I'm in the uk though! 170mm crank length, square taper chain, bcd is 86 also noticed the stronglight logo on the chainset so it must be a stronglight 99 set.


----------



## Simeonbl (Mar 23, 2011)

Here's a pic of the chain set. I also now know that the left crank arm doesn't match.


----------



## tober1 (Feb 6, 2009)

this happened to me and my FD was slightly bent. It still shifted fine etc, it was just slightly bent. I literally took a wrench and bent it in slightly....fixed!


----------



## Simeonbl (Mar 23, 2011)

the FD is brand new the old wasn'tand had the same problem


----------



## Simeonbl (Mar 23, 2011)

Think I found my answer

"Mech rubs crank – 1997.07
My front changer either rubs the chain or knocks on the crank when I am in top gear. There does not seem to be a position when there is no noise, which is irritating.
The set up is a Campagnolo changer and Stronglight 80 chainset. Is it just a bad combination — this didn’t use to happen with my old Suntour changer — or is there anything I can do?
Simon Rose – Hampton, Worcs
I’ll assume you’ve adjusted the front mech cage height (to clear outer chainring by 1 or 2mm) and angle (parallel with chainrings) and declare that this problem commonly occurs when new designs of front mech are used with old designs of chainset. Front mechs now have wider cages, so they don’t need to be moved a bit to stop the chain rubbing when you shift at the rear — hence front shifts can be indexed too.

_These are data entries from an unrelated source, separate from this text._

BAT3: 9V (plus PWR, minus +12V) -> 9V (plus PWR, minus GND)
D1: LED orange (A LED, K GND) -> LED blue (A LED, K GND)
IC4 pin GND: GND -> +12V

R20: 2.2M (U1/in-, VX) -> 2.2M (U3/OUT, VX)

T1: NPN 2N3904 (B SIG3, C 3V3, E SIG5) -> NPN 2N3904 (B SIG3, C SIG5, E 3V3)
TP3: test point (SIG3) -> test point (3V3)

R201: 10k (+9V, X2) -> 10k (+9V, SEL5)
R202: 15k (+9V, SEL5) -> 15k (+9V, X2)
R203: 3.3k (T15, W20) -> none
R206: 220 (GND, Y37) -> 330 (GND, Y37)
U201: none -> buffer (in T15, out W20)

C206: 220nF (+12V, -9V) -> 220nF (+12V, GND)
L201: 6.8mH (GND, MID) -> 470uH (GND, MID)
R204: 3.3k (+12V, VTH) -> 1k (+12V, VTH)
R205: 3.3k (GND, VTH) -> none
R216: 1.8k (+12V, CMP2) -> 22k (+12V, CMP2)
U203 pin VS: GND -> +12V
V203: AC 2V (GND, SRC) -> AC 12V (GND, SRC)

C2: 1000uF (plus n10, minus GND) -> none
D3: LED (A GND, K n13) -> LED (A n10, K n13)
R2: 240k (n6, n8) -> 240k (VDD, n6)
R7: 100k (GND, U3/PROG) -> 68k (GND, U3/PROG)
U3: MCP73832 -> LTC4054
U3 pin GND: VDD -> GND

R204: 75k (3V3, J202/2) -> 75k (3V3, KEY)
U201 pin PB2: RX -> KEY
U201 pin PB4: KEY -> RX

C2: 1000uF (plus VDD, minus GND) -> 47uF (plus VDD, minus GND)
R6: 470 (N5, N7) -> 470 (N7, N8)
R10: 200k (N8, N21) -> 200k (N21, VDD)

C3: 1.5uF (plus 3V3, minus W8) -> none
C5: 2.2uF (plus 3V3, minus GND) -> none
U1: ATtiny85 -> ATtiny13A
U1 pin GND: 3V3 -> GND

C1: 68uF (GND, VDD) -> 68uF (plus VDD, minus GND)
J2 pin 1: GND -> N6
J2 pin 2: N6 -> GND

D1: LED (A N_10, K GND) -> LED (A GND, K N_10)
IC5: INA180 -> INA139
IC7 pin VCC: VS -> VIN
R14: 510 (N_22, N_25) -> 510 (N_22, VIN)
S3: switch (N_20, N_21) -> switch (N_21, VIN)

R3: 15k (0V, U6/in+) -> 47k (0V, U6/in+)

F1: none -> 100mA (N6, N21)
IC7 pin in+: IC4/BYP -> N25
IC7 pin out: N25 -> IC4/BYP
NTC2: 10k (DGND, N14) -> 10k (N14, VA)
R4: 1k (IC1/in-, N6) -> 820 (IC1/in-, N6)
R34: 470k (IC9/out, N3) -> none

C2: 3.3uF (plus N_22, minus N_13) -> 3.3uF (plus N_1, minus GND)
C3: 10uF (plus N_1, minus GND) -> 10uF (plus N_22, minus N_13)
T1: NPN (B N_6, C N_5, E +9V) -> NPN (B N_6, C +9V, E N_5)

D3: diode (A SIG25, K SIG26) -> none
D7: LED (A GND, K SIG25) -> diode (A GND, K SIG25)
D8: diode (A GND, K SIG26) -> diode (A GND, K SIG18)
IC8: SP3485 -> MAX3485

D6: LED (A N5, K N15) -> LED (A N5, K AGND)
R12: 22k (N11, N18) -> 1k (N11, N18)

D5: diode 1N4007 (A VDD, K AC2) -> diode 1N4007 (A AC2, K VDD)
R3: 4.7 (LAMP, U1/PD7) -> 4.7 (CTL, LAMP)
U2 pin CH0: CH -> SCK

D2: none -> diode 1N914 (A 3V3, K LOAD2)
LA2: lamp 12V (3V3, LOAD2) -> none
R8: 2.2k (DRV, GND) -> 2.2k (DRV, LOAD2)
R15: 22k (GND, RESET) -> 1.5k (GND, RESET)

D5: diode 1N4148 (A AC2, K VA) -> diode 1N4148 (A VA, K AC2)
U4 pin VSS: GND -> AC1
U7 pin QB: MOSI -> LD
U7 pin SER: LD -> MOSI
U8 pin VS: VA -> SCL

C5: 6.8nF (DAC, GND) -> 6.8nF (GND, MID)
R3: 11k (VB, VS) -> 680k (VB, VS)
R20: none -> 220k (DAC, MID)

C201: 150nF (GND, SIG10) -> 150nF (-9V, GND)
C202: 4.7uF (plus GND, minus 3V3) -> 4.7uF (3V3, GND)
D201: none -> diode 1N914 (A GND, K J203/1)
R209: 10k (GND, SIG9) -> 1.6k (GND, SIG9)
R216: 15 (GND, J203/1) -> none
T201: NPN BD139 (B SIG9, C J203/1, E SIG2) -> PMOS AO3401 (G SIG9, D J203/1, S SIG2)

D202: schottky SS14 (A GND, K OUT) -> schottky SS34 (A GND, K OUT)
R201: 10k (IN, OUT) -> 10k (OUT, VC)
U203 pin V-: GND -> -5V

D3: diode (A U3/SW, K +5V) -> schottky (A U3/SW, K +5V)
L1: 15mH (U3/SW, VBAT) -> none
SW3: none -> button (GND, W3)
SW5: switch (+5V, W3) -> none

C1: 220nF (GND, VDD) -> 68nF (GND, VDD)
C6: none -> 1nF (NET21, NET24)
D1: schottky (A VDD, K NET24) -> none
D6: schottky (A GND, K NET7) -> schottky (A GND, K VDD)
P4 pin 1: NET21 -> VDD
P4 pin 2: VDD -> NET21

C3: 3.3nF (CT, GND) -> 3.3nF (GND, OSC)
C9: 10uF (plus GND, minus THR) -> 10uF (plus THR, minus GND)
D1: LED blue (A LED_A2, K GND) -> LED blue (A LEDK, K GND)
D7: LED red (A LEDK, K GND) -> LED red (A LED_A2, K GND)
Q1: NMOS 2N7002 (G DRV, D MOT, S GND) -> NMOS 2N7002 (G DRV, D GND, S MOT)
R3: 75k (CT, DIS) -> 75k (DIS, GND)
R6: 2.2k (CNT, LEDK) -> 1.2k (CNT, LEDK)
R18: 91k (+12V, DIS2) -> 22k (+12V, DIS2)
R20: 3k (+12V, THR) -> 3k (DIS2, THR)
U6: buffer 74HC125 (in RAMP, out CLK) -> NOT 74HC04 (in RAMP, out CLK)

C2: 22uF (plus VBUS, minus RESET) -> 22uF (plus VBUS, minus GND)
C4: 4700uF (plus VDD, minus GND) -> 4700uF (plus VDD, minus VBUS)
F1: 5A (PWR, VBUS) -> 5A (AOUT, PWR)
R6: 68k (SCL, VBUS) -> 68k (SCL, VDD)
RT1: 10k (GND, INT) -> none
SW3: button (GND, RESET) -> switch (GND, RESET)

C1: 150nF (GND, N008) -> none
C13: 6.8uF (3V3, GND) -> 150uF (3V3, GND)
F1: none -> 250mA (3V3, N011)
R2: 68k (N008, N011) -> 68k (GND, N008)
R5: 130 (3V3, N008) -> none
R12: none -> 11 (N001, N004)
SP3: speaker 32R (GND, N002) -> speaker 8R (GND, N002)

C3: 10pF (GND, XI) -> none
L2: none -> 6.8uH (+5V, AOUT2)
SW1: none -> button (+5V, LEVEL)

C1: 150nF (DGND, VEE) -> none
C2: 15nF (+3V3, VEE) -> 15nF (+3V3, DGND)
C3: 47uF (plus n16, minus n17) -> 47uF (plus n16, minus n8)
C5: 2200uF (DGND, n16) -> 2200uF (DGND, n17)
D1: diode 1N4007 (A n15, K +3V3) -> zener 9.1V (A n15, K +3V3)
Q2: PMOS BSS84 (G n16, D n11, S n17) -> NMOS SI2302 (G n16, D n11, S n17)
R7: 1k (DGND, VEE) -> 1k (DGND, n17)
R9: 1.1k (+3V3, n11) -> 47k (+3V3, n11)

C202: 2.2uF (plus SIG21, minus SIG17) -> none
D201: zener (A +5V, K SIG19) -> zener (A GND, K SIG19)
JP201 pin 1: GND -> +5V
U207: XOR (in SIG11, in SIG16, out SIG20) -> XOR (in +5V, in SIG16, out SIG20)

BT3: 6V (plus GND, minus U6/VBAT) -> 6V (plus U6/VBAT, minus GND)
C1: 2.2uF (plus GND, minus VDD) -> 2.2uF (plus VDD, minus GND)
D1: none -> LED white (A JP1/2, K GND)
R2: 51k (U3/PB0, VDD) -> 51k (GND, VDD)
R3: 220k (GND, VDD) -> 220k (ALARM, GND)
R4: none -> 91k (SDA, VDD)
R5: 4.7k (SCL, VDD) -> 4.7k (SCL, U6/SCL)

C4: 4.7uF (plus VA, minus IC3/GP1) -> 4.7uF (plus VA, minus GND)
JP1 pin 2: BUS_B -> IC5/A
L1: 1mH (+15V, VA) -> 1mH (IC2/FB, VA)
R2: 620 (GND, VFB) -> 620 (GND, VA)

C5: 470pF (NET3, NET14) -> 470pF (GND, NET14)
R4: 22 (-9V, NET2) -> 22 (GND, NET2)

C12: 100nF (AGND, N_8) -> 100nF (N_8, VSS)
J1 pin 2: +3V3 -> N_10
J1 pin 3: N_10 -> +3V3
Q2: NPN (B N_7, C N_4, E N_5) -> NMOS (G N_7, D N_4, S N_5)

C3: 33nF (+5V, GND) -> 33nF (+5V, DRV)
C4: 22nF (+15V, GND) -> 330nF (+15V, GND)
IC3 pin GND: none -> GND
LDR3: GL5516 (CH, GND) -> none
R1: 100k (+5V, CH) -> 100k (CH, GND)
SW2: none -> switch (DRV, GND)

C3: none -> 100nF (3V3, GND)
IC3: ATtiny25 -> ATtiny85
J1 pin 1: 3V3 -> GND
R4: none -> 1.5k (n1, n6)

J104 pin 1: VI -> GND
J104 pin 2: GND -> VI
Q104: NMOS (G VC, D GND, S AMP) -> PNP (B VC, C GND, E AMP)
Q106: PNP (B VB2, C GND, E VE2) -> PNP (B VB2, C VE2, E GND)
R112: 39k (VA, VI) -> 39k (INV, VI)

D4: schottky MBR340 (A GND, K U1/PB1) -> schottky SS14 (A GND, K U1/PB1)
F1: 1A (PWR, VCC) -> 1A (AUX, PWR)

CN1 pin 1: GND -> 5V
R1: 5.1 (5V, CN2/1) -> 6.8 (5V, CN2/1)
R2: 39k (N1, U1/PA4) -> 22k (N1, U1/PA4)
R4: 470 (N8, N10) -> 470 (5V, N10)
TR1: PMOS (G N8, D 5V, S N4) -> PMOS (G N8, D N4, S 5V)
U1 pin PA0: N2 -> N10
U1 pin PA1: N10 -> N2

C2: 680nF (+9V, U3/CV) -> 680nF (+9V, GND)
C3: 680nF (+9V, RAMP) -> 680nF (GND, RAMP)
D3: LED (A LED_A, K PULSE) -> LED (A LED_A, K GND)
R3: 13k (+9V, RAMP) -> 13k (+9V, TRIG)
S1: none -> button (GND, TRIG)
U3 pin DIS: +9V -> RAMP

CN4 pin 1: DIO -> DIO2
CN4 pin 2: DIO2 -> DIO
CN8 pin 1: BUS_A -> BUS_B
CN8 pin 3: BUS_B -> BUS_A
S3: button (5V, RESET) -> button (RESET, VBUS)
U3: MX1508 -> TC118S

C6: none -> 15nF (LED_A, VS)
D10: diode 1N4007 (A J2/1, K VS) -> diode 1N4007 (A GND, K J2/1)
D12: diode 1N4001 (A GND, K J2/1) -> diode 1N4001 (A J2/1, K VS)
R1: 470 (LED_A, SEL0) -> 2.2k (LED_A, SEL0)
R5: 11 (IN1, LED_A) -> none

And whereas chainsets used to be as narrow as possible — to minimise pedal track (Q-factor) which improves the bio-mechanics of pedalling and reduces frame flex — modern designs have been widened to suit the wider cage. Such is progress.
So your solution is either a modern, wide-spaced chainset or an old (second-hand nowadays) front mech, or to take a hammer and pliers etc. to the new one — so as to make its cage a bit slimmer!
Chris Juden" from http://www.ctc.org.uk


----------



## Simeonbl (Mar 23, 2011)

Any Ideas on a replacement chainset? I was thinking a shimano one seeing as the rest of my transmission is shimano.


----------



## Simeonbl (Mar 23, 2011)

Anyone know of a compatible sis index chainset for road bikes around the same price as the tourney stuff. So Far this is all I can find my FD goes to 48t http://cgi.ebay.co.uk/SHIMANO-FCM15...keparts_SR&hash=item1e61f5f13b#ht_1880wt_1139


----------